Peeling back the layers of a home during renovations is a bit like time travel.
For one man in New South Wales, Australia, contractors demolishing his wall revealed a time capsule—a glass bottle containing a note—in a wall cavity in his Newcastle home.
The home owner, Matt Streatfeild, was looking behind the plaster within the exposed bones of his house when he found the glass bottle and its contents, which apparently was left there some 50 years ago.
“Initially, I thought the builders had put a bottle there.
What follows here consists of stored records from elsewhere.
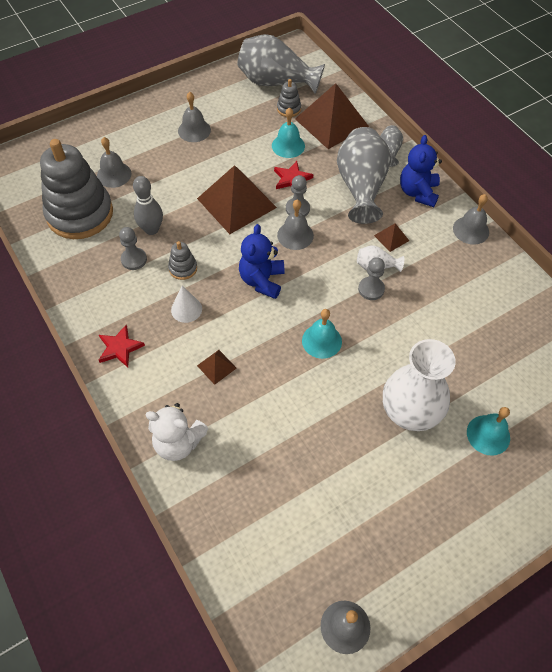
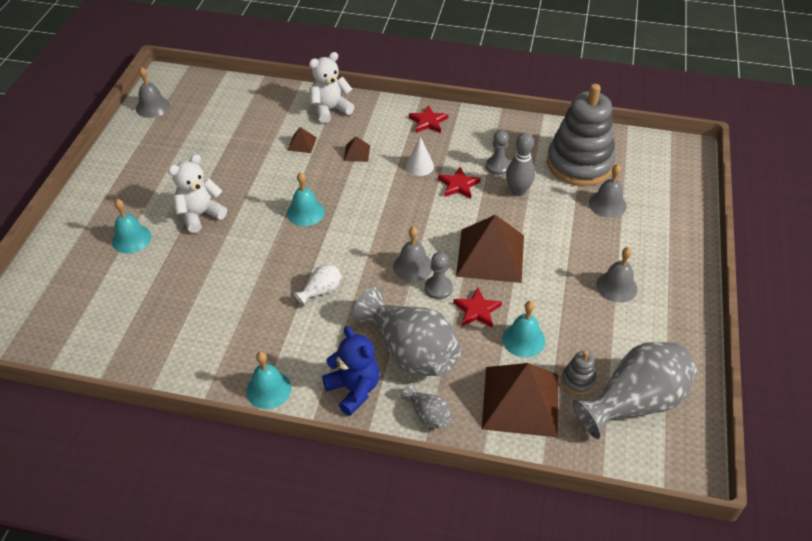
camera: 135 degrees right, 10 degrees down
(183, 268) = (458, 185): grey stacking toy -> red star
(262, 280) = (394, 217): blue teddy bear -> none
(371, 289) = (307, 271): grey pawn -> none
(391, 238) = (333, 325): brown pyramid -> brown pyramid (302, 143)
(409, 412) = (200, 215): white vase -> white teddy bear
(471, 230) = (268, 389): grey bell -> turquoise bell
It wasn’t until I picked it up that I realized this was something that had been there some time,” Streatfeild told The Epoch Times.
“I was a little surprised and it took a good 30 seconds for it to sink in that this was something legit and potentially special.”
The capsule consisted of an old glass milk bottle with a rolled-up note inside, and Streatfeild had to strain to fetch the paper out.
Reading the note, which was well preserved, they saw it was penned by a contractor, and was dated April 4, 1974.
The message said that the workers were awaiting their weekly wage of $106, and noted that the bottle was one of the first rolled out with the new metric conversion at the time—equal to “one imperial pint,” it read.
The workers who were present were named in the note.
Taking to Facebook, Streatfeild managed to track down one of the men, Ron Niddrie, who was just 19 years old when the note was penned; and after posting a photo of the bottle and message, news station NBN News reached out and brought the pair together the next day.
The company Niddrie worked for, Streatfeild learned, is still in existence today: Newcastle Interior Linings.
In the spirit of the discovery, Streatfeild plans to make a time capsule of his own—with a note describing the story of their first finding plus what life has been like in 2020–21—to be tucked inside the wall cavity before being finished.
He also plans to hire Newcastle Interior Linings to complete wall sheeting job, and make a bottle contribution of their own.
“I’ve asked that they also leave a message in a bottle, with the workers’ names, and weekly wages in 2021–22 numbers,” Streatfeild added.